McKellen suffered a chipped vertebra and fractured wrist, but he says the doctors didn’t find anything else wrong with him. He certainly wasn’t dying.
“I was able to go back to X-Men land and destroy New Jersey, effortlessly,” he says proudly, raising his hands like Magneto in the throes of power. “I was able to do all the filming. But the stage…”
He trails off. He gazes back out at the river. It’s a hurdle McKellen has yet to clear, but he’s made some strides forward. In January, he performed a series of solo fundraiser shows at London’s Orange Tree Theatre and the Chicago Shakespeare Theater in January.
“I loved being in front of the audience again,” he says. “I got all my laughs.

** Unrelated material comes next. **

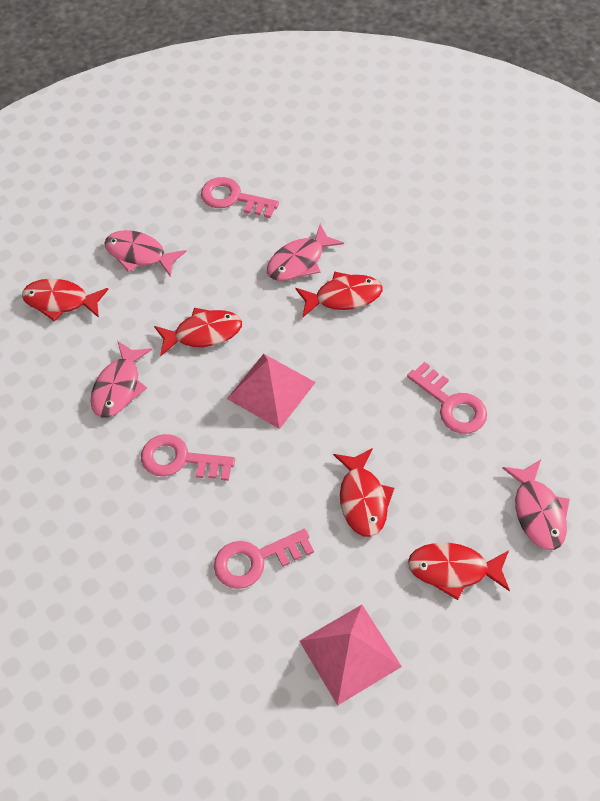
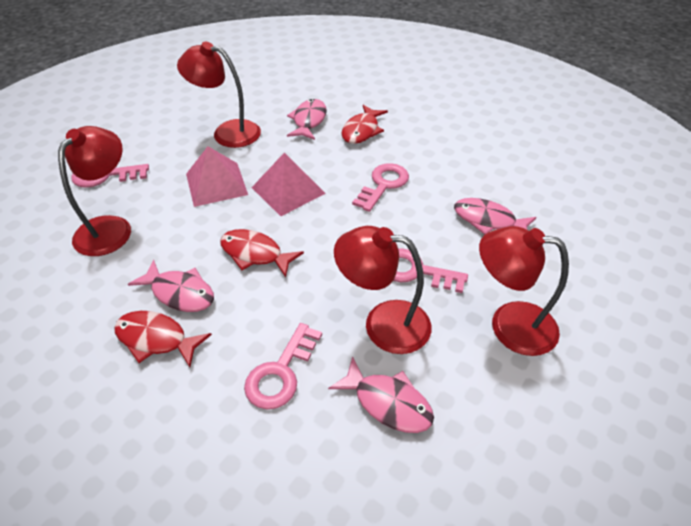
red fish: 5 -> 3
red lamp: 0 -> 4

So I’m OK. But I haven’t been in a play yet.” He hints at a possible production that’s local to his house, but it’s not actually been written yet. “We’re still trying to find it,” he says.
That performance will likely happen later this year after McKellen returns from New Zealand, where he’s making his return as Gandalf in Andy Serkis’ “The Lord of the Rings: The Hunt for Gollum.” It will be his first time playing J.R.R. Tolkien’s iconic wizard since 2014’s “The Hobbit: The Battle of the Five Armies.”
“The success of those films is not in the amount of money they’ve made, but in the effect the actual stories have on people who’ve watched them,” McKellen says of his wizardly creation, a fictional father figure to millions worldwide. “I am part of this phenomenon. I couldn’t say, ‘Oh, no, that was long ago, I do different things now.’ I felt I had to do it.”
Our interview runs long, not because it started late but because McKellen is so full of anecdotes. He recalls filming the original “Lord of the Rings” in a studio that wasn’t soundproofed, so a crew member had to sit on the roof and shout into the walkie-talkie when a plane was about to pass over. He lists a few Shakespeare characters he has yet to play, but maybe never will.
“I wish I’d played Benedict in ‘Much Ado About Nothing’ and Antonio in ‘The Merchant of Venice,’ who was one of Shakespeare’s gay characters,” he says. “I’m too old.”
His mischievous look reappears. “I never wanted to play Falstaff,” he says, of Shakespeare’s portly, boastful knight from “Henry IV.” “I was talked into it and I fell off the stage.”
Before I leave, McKellen flips through the giant David Hockney book, showing me a personalized dedication from the artist.
“He never stops painting,” McKellen says, clearly understanding the compulsion to keep creating. He could have had a very different life as a theater actor in the north of England. But then we wouldn’t be here today.
“If I hadn’t gone to Cambridge, I would have pursued what I’d intended to do, which is to become an actor, but an amateur actor or a teacher,” he says. “And my life outside my work would be my hobby of acting.”
“But my hobby became my business,” he adds. “Wasn’t I lucky?”